The delivery of these water-related ecosystem services (WrES) is influenced by the landscape’s landcover-soil-terrain characteristics (With, 2019). Because of the landscape’s spatial heterogeneity, these services, vary across space. WrES are also intangible, do not have market values, and are difficult to quantify and value economically (Coates et al., 2013). In many cases, people are not even aware that the surrounding landscape provides these services and so, do not put emphasis on conservation and protection of the landscape. Moreover, the supply of these services is also threatened by unsustainable anthropogenic activities (Reid et al., 2005). Quantification, valuation, and mapping of these services can show high-value ecosystem service (ES) production areas (hotspots) that need to be protected or low-value areas (coldspots) that may need to be restored to ensure adequate ES levels. Threats to ES can also be identified by comparing the spatial distribution of ES to maps of activities that affect the landscape’s ability to provide ES. Assessments can also highlight the multi-functionality of landscapes (Grizzetti et al., 2016), justifying the need for investments in integrated watershed management (IWM).

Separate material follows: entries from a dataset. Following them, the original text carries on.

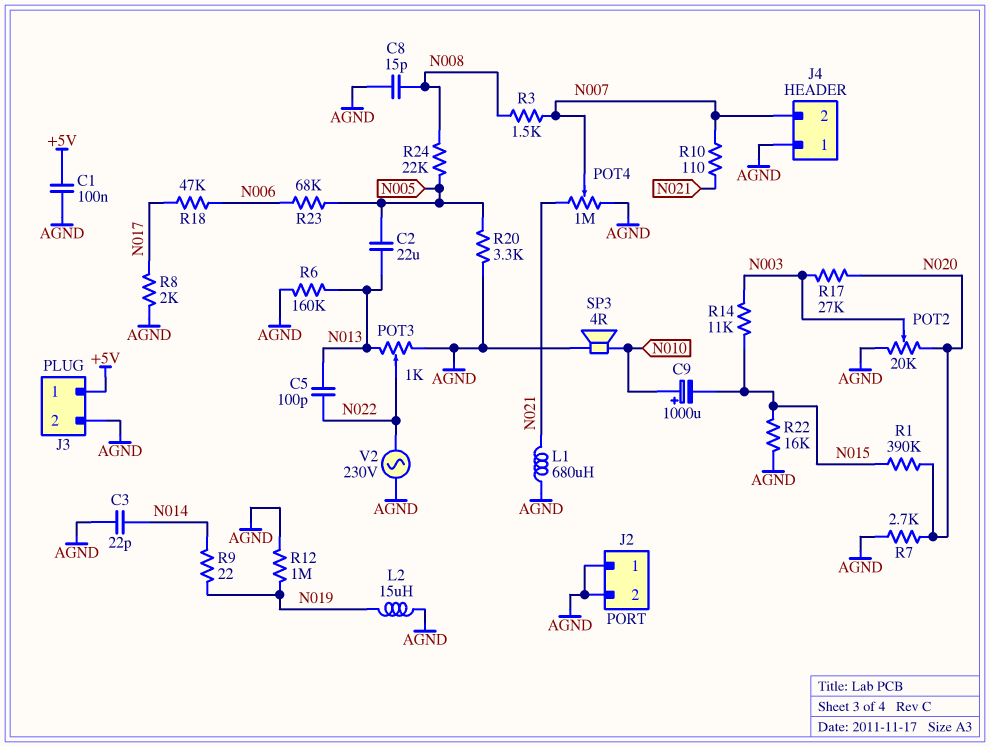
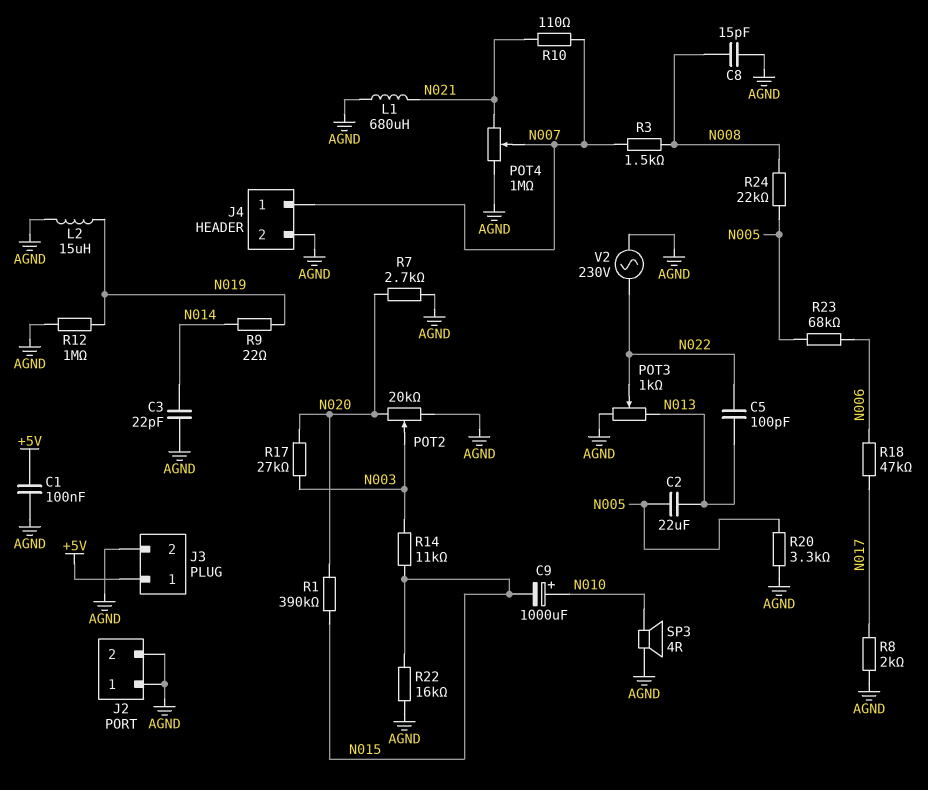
J4 pin 1: AGND -> N007
J4 pin 2: N007 -> AGND
R6: 160k (AGND, N013) -> none

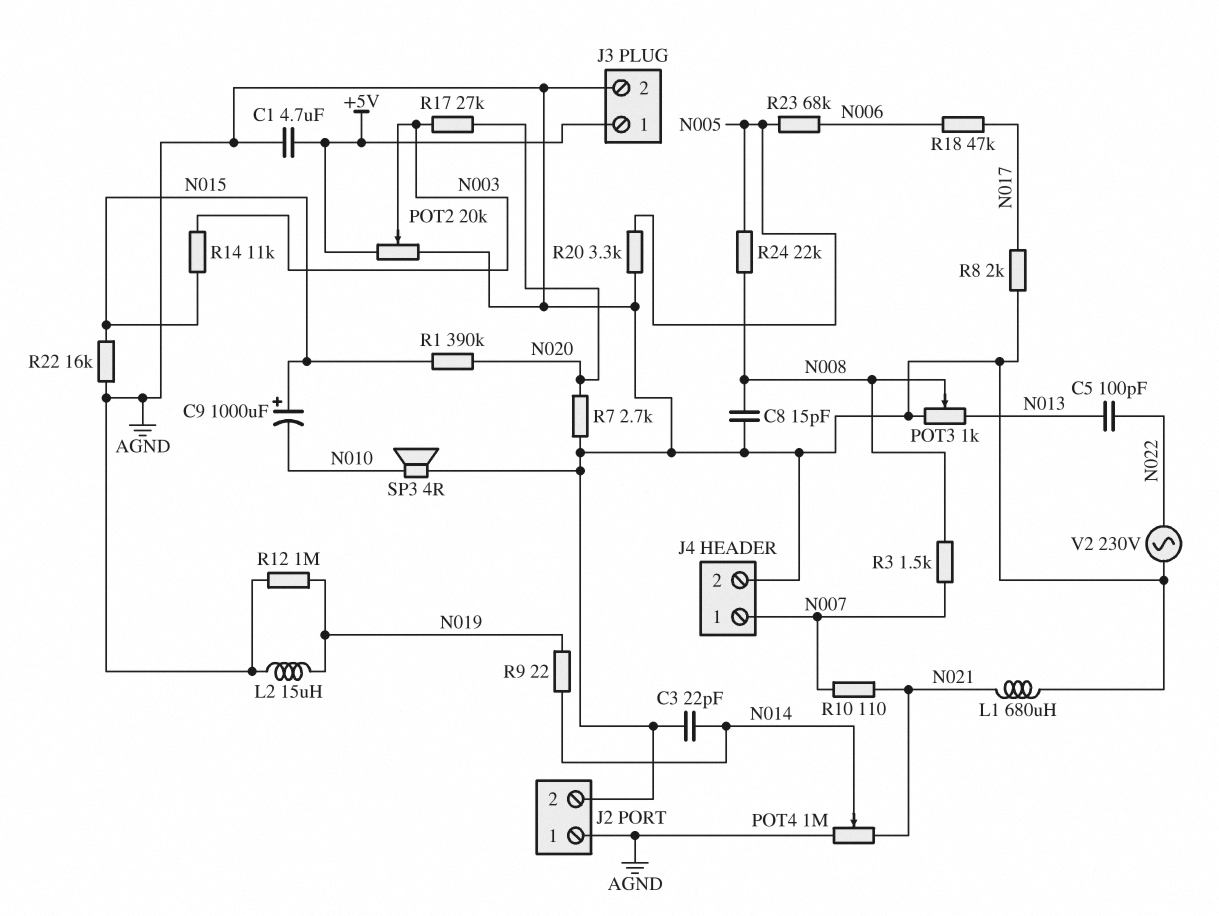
C1: 100nF (+5V, AGND) -> 4.7uF (+5V, AGND)
C2: 22uF (N005, N013) -> none
C9: 1000uF (plus N010, minus N015) -> 1000uF (plus N015, minus N010)
POT2: 20k (AGND, N020, wiper N003) -> 20k (+5V, AGND, wiper N003)
POT3: 1k (AGND, N013, wiper N022) -> 1k (AGND, N013, wiper N008)
POT4: 1M (AGND, N021, wiper N007) -> 1M (AGND, N021, wiper N014)

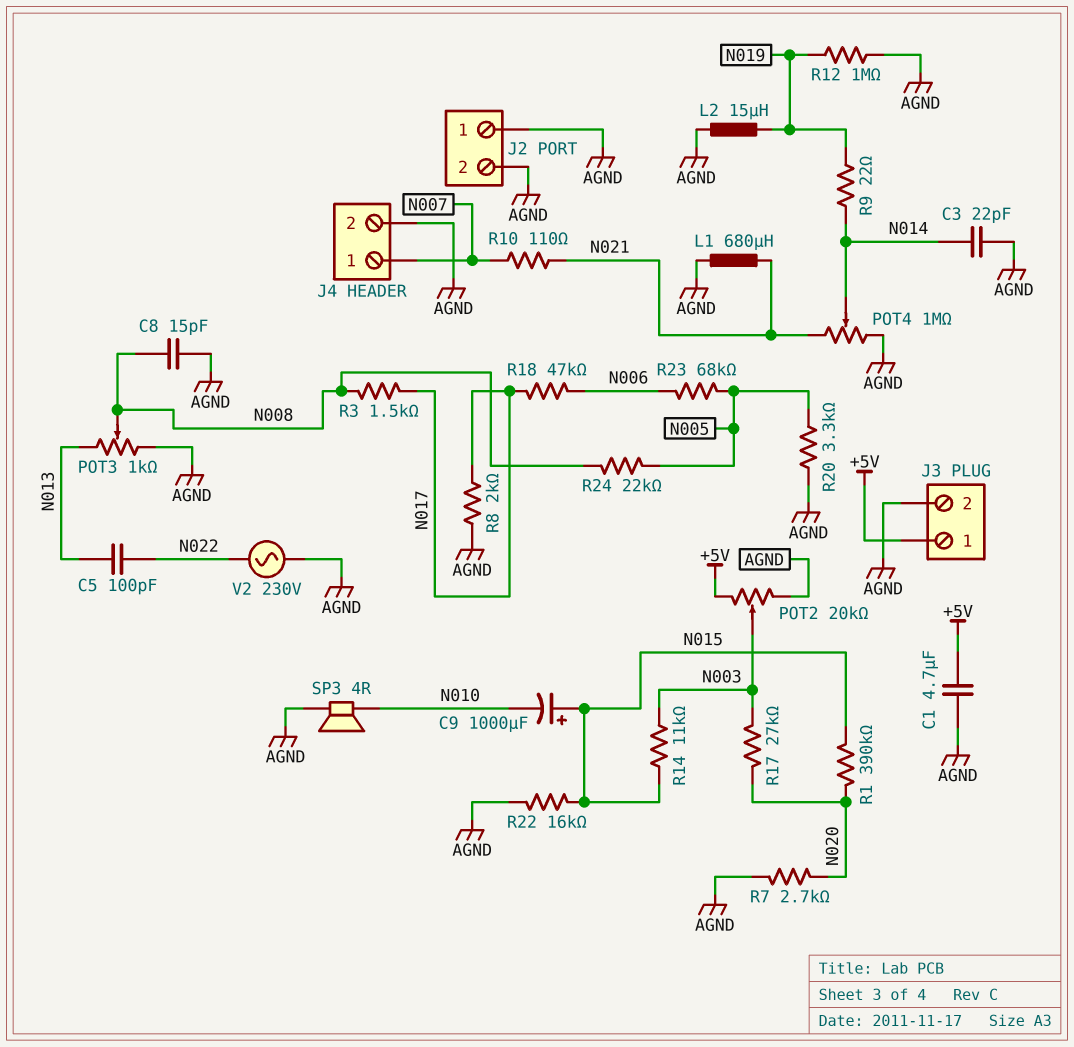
R3: 1.5k (N007, N008) -> 1.5k (N008, N017)

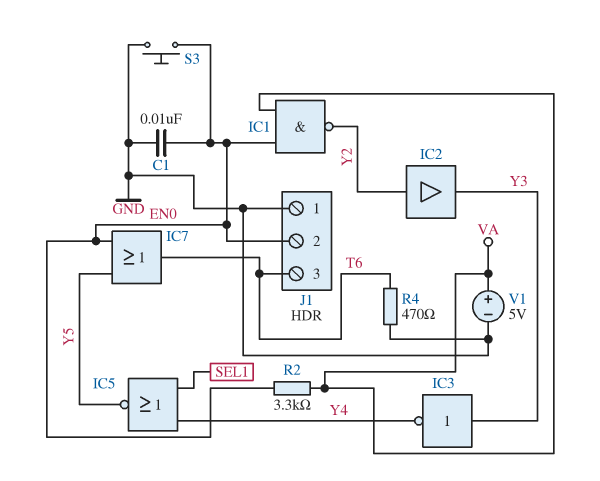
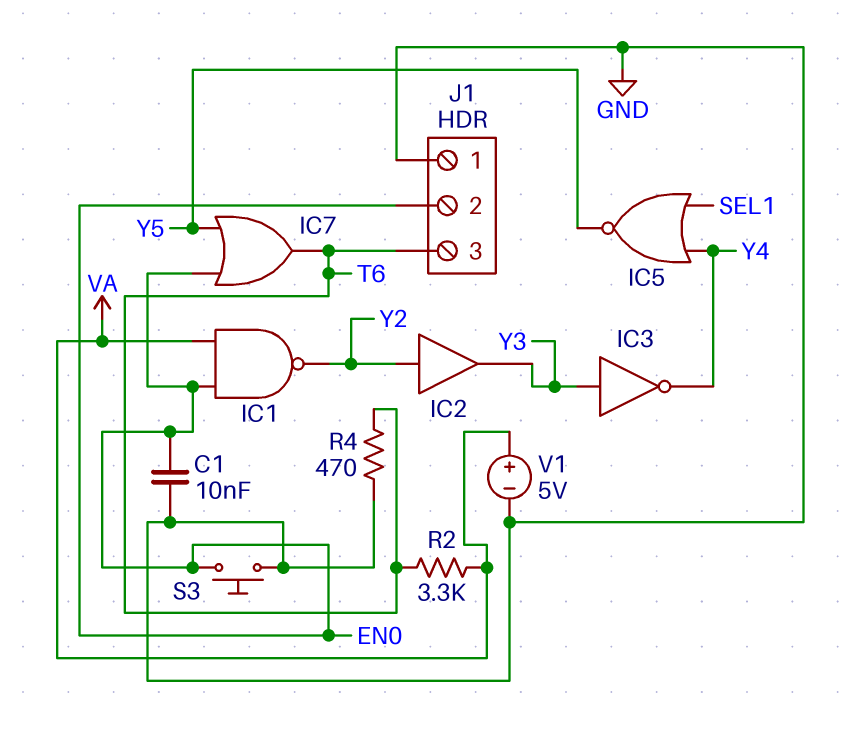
R2: 3.3k (EN0, VA) -> 3.3k (T6, VA)

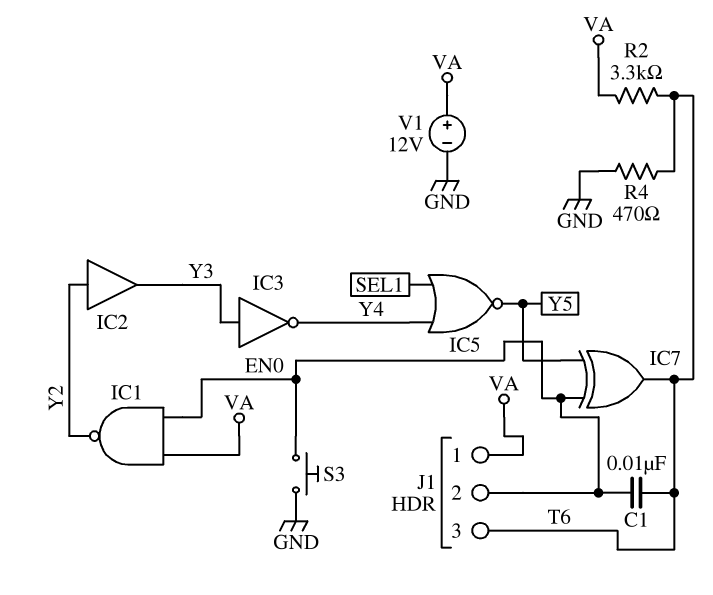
C1: 10nF (EN0, GND) -> 10nF (EN0, T6)
IC7: OR (in EN0, in Y5, out T6) -> XOR (in EN0, in Y5, out T6)
J1 pin 1: GND -> VA
V1: 5V (plus VA, minus GND) -> 12V (plus VA, minus GND)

The incorporation of the concept of ES into policymaking has been derailed due to several factors. At local scales, ES assessments have traditionally relied on site-specific quantification of benefits accrued from the landscape, despite this being a tedious and expensive process (Schägner et al., 2013). These small-scale assessments are hard to scale up to levels relevant to the management of ES (Birkhofer et al., 2015). On the other end of the spectrum, ES valuations at large scales are often based on extrapolated data from site-specific values (Liekens & De Nocker, 2013). Scaling up does not accurately represent the heterogeneity of complex landscapes and can lead to over or underestimation of ES. Even when quantified, the process of valuing and compounding benefits provided by landscapes is challenging. Different ES are quantified in different units and thus cannot be compared or aggregated.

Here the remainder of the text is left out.